Car Jean-Paul II se rapprochait de la mort ce matin (heure de Rome), sa respiration s'amenuisant, son coeur et ses reins cédant, alors que la planète entière était rassemblée en prière pour le pape en agonie.
Sur la place Saint-Pierre, dans la nuit glacée, passé minuit, les fidèles étaient désormais 70 000, alors que les fenêtres des appartements pontificaux demeuraient allumées.
Touristes et pèlerins avaient commencé à affluer jeudi soir sur la place, à l'annonce de l'aggravation de l'état du pape. Des fidèles s'agenouillaient pour prier sur les pavés, d'autres s'enroulaient dans des couvertures, déterminés à accompagner jusqu'au bout l'agonie de Jean-Paul II. «Nous sommes proches de lui par la prière, pour qu'il puisse aller au paradis, accueilli par le Seigneur et les autres saints», disait Rossella Longo, une jeune femme distribuant des rosaires dans la foule.
Dès hier après-midi, les pèlerins s'agglutinaient via della Conciliazione, la principale avenue menant à la place Saint-Pierre, fermée à la circulation. Nombre de personnes tenaient des rosaires, d'autres scrutaient aux jumelles la fenêtre close des appartements de Jean-Paul II.
Alors que la nuit tombait sur la place Saint-Pierre, seules les deux fenêtres des appartements pontificaux brillaient encore sur la façade obscure du Palais apostolique.
À 21h, le vicaire général du pape pour la Cité du Vatican a commencé à réciter sur la place la prière du Rosaire, prière favorite du pape, et l'Ave Maria prononcé par des milliers de fidèles s'est élevé de la place jusqu'à ses fenêtres.
Portant des bougies, nombre d'entre eux les larmes aux yeux, les pèlerins étaient alors au moins 30 000 sur la place, selon la police. Des ambulances de la Croix-Rouge et des secouristes de la protection civile étaient présents pour apporter leur éventuelle assistance.
«Ce pourrait être les derniers moments, disait Alvaro Alvarez Escobar, un prêtre mexicain. Je ne suis pas ici pour prier que le pape aille mieux. Je ne suis pas ici pour prier pour la mort du pape. Je suis ici pour prier Dieu de faire ce qu'Il a à faire.»
La police de Rome attend l'arrivée de centaines de milliers de fidèles supplémentaires dans les jours qui viennent. «Nous fermons toute la zone autour du Vatican, la police sera déployée dans les aéroports et les gares pour aider les pèlerins», a expliqué le préfet de la ville, Achille Serra.

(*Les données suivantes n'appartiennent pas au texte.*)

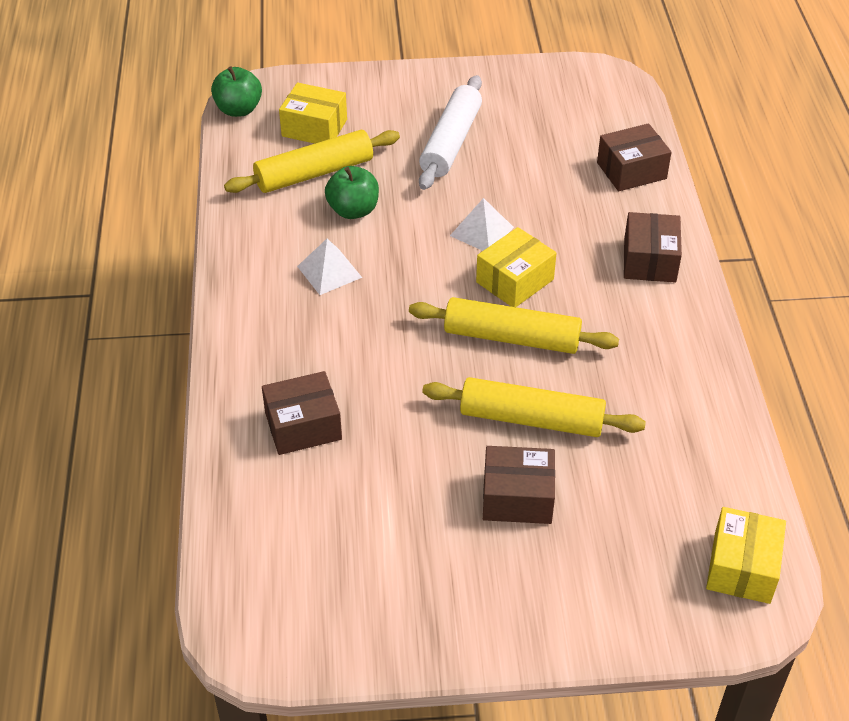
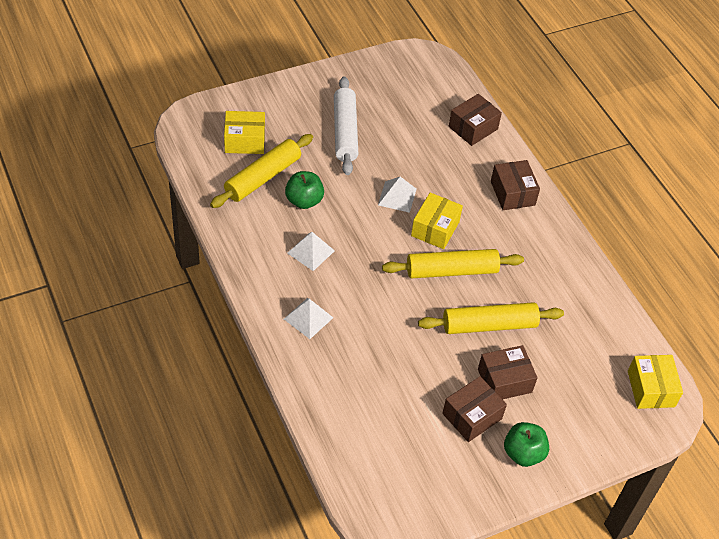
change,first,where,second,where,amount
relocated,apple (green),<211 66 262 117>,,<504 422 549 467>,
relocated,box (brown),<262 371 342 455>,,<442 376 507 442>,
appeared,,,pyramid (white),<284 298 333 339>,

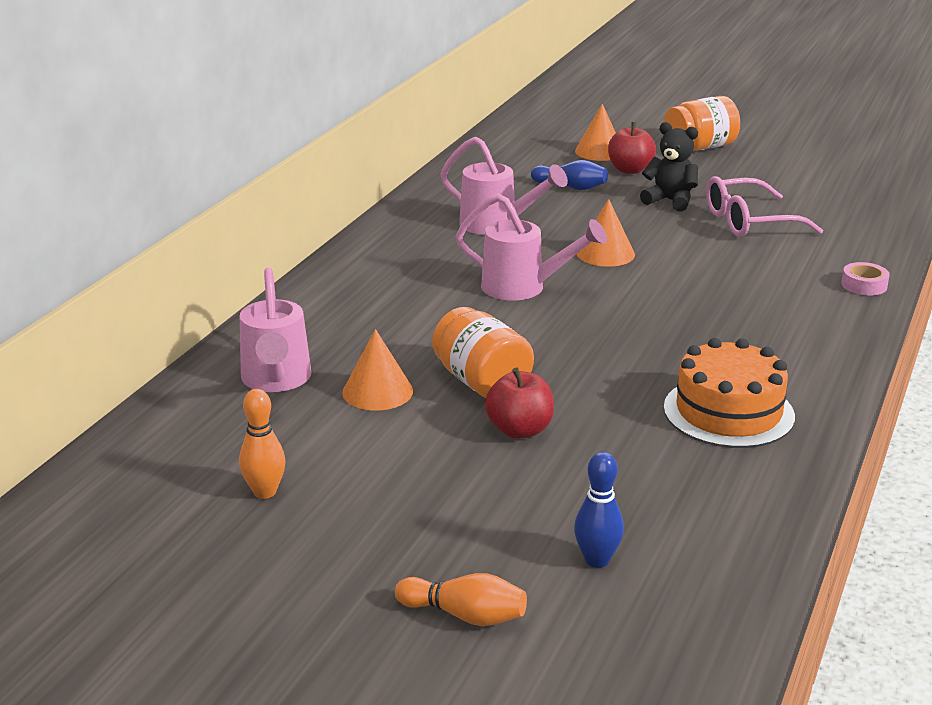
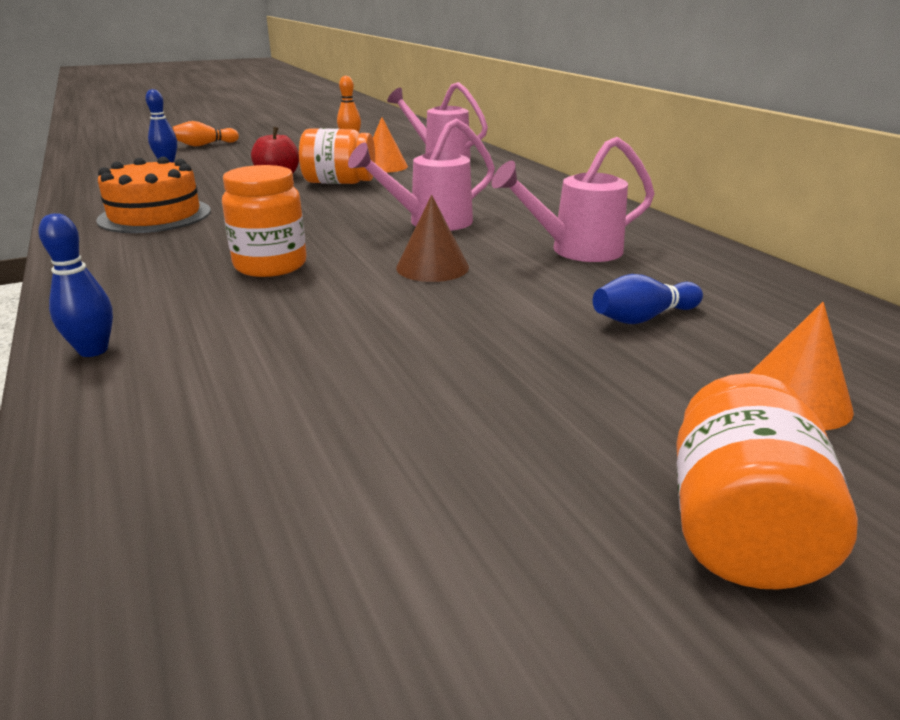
change,first,where,second,where,amount
colour,cone (orange),<577 199 635 267>,cone (brown),<396 195 469 282>,
missing,apple (red),<608 122 656 174>,,,
missing,teddy bear (black),<640 122 698 212>,,,
missing,glasses (pink),<706 176 823 237>,,,
exchanged,tape (pink),<842 262 890 296>,bowling pin (blue),<38 213 113 357>,
appeared,,,jar (orange),<222 165 306 277>,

Les fidèles se sont également réunis de l'autre côté de la ville, pour assister à la messe vespérale pour Jean-Paul II célébrée par son vicaire pour Rome, le cardinal Camillo Ruini, dans la basilique Saint-Jean de Latran, en présence des autorités politiques italiennes.
«Jean-Paul est confronté à l'épreuve la plus difficile de sa longue et extraordinaire vie, il y est confronté et la vit avec la même intime sérénité, le même abandon loyal entre les mains de Dieu avec lesquels il a toujours vécu, travaillé, souffert et joui», a dit le cardinal Ruini dans son homélie.
«La foi du pape est si forte et pleine, et l'expérience de Dieu si intensément vécue, que dans ces heures de souffrance [...] il voit déjà, il touche déjà le Christ», a-t-il ajouté.